Friday, June 17, 2011
Wednesday, June 15, 2011
Saturday, June 11, 2011
My novel Beside the Darker Shore is due out July 7. Here's a little teaser:
What might the ethical Governor David Gedden give up for one man’s exquisite beauty? It’s terrifying to consider when the man is a destructive blood prostitute and David is responsible for the state’s peaceful vampire community. Blood sales in Boston are up, blood taxes support a thriving new nightlife, neighborhoods have been refurbished, and deaths by vampires have plummeted. David is assured reelection.
But the blood addict, Stephen Salando has returned from exile with one unalterable plan: to make the good governor a vampire. Stephen is an immortal dhampir, whose beauty obliterates reason, who rouses in David a fierce desire he’s ignored his whole life. For David, to have Stephen means to ally with the community’s archrival, to have him means becoming a potential killer himself.
As Stephen stood to put in his music, he downed his glass of wine, the orange light catching the liquid’s flow, streaking Stephen’s neck.
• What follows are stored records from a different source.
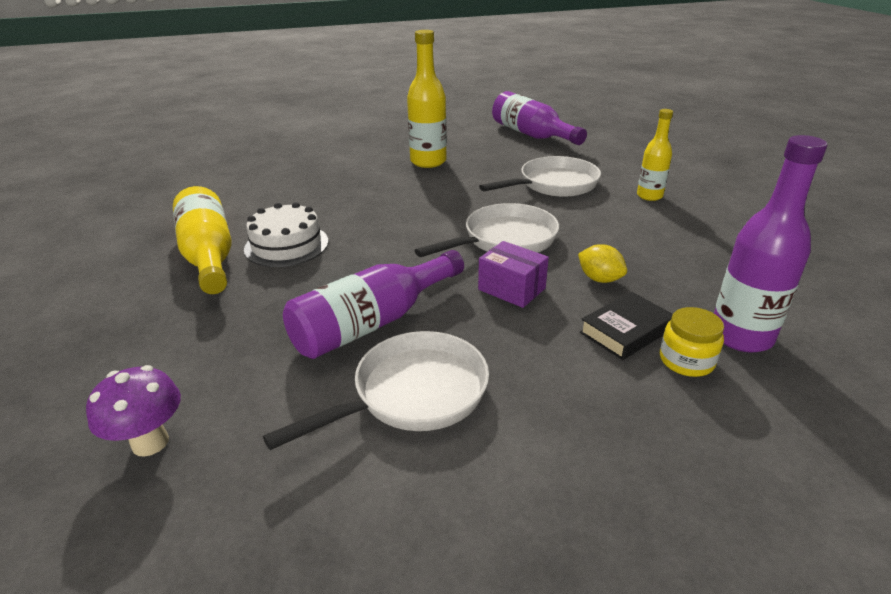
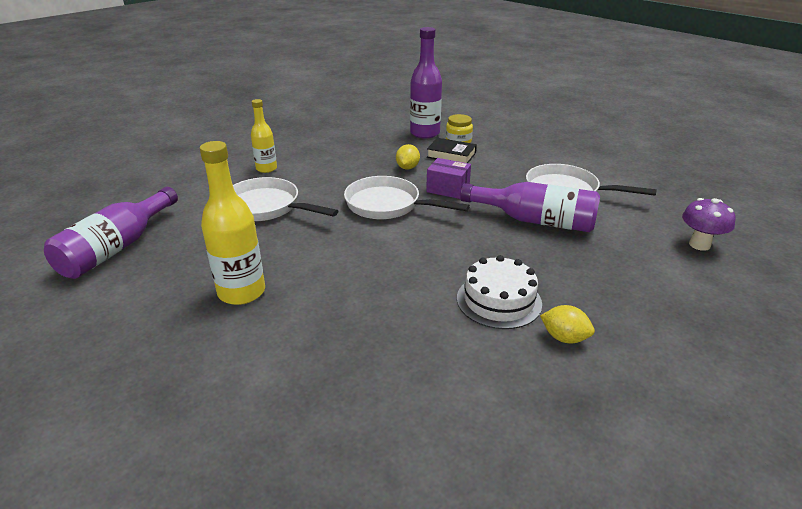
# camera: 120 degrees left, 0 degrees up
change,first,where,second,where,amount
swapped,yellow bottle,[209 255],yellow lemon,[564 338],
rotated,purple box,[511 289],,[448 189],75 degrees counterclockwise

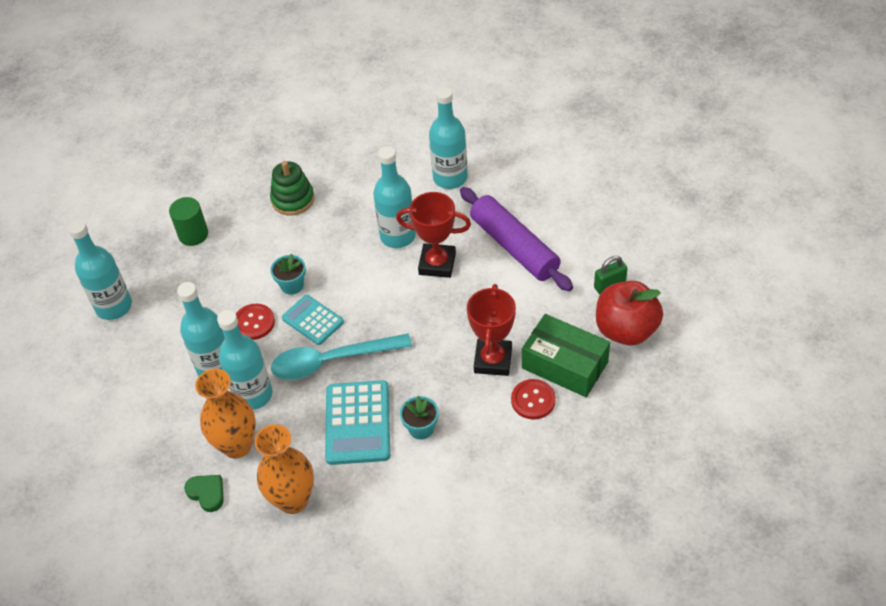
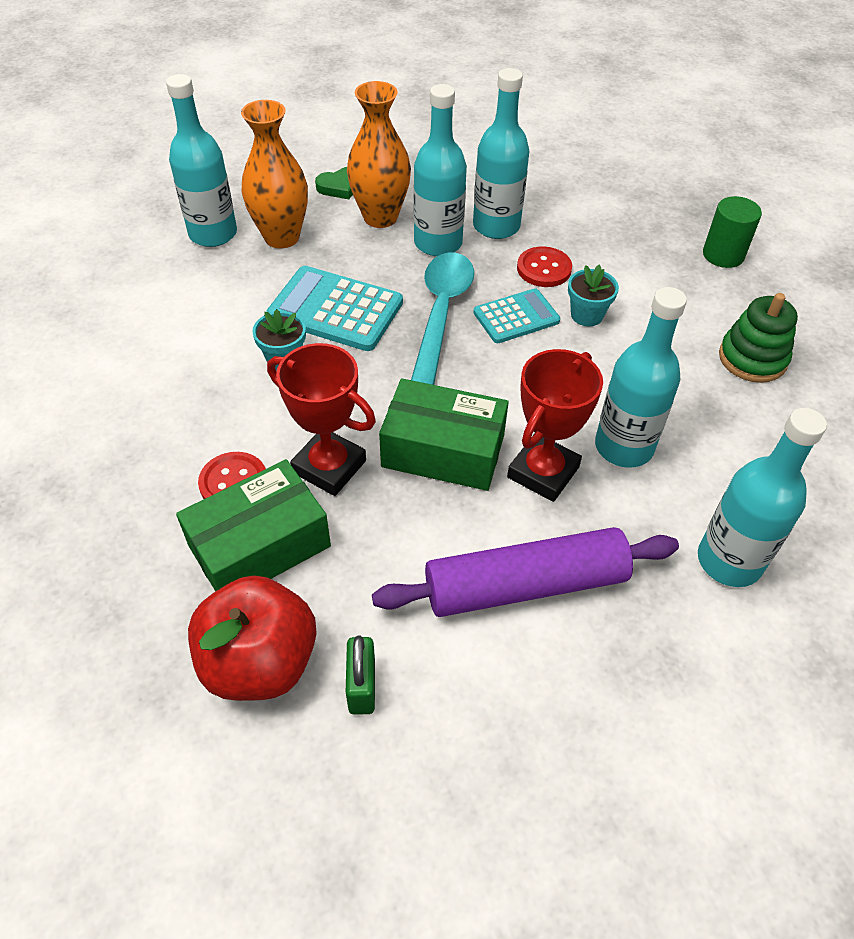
# camera: 110 degrees right, 0 degrees up
change,first,where,second,where,amount
new,,,green box,[443 451],
shifted,turquoise bottle,[114 306],,[213 234],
There was no doubt he was beautiful, his slender silk neck belying the strength of tendons, of arteries that pumped eternally renewing blood. Did he think David could take that blood, could bite into this man whom he could hardly touch without ravishing as a human?
“If the intimacy of Stephen frightens you,” Arturo said, “think of the eternity I’m offering. You will have time for my villa in Potes, and I will take you there. Time for Italy and India, for Scottish moors and Arabian deserts, for Plato and Lawrence, Prokofiev and Paganini.
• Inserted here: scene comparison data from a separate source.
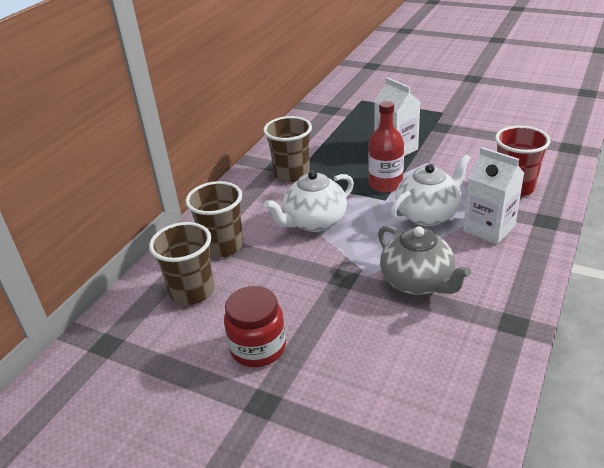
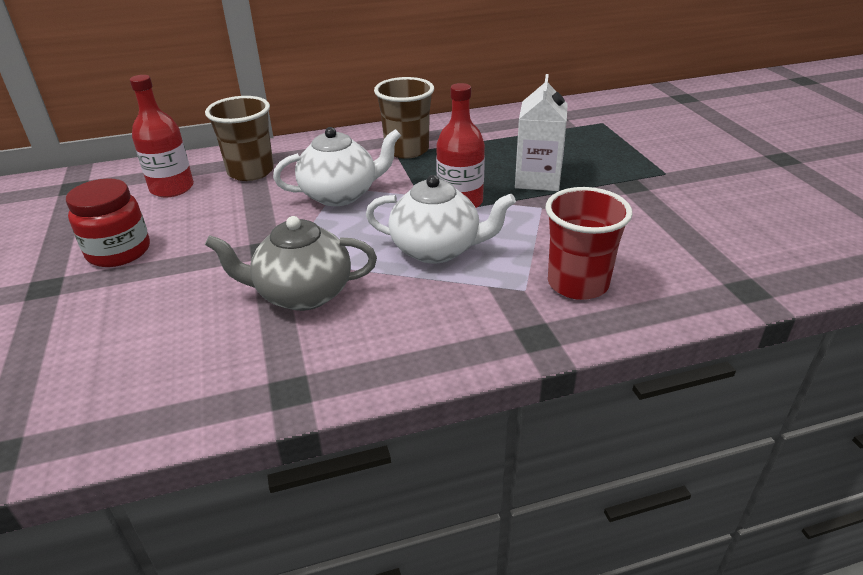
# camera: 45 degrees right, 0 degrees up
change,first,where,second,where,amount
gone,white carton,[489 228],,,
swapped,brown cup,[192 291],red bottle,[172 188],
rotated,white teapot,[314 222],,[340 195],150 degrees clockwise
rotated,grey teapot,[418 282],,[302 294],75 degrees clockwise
Arturo’s voice was lulling, his smile charming, and David couldn’t help a small smile in return.
“At night,” he continued, “we will skim our hands over Rodin's Orpheus and Donatello's David, stand beside de Chirico's melancholic street and Hopper's slanted shadows, voyeurs to each century and secrets in ourselves.”
A solitary, sad guitar strummed through the trailer, mixing with the breeze through the slatted window, and Stephen slid on the bench, next to David, while Arturo leaned back into shadows.
“This music is lonely,” he said, “rain and bare branches and twilight sky. Like Stephen.”
David’s arm was a twitch away from Stephen’s. Their legs brushed beneath the table. A drum began slowly beating alongside the guitar, propelling the night, yet holding them still. David sipped his wine, knowing it would taste like Stephen, and realized that what he wanted was entirely selfish. He wanted immunity, to taste all this, to drink only for himself.
He looked at Stephen, his dark lashes, sleek cheekbones. He wanted those soft lips parting, the taste of his breath, burgundy-rich, so near his mouth. He tasted Stephen before their tongues met.
Friday, June 10, 2011
In a carnival, people are thrown into a place of the unknown, where anything can happen. Carnival is the time when no rules hold, when one can become whatever he or she wishes. And even if the writer knows a character's core personality and uses this "core" knowledge to drive the plot of a story, there should remain a mystery, "a realm of the unresolved," something neither the writer or reader can fully know or understand.
"The beauty of life is in its uncertainty," the poet Yoshida Kenko says. And in a good book or film, sometimes we understand something without being able to explain it; we feel it and don't know why. When I read these ideas, I thought of one scene in Little Miss Sunshine.The teenage boy who had all his hopes set on being a pilot finds out he's color blind, runs off from the family, screaming out his rage and frustration, and he won't return to the family van. The sister eventually comes down the hill where he sits and squats beside him. Nothing is said, nothing explained, but we understand without explanation why he returns to the van.
We all know those moments from books and movies. Creating them? I think to do so, we have to let our story have a life of its own, guided but not quite pinned down. There's magic in that and I think the audience feels it.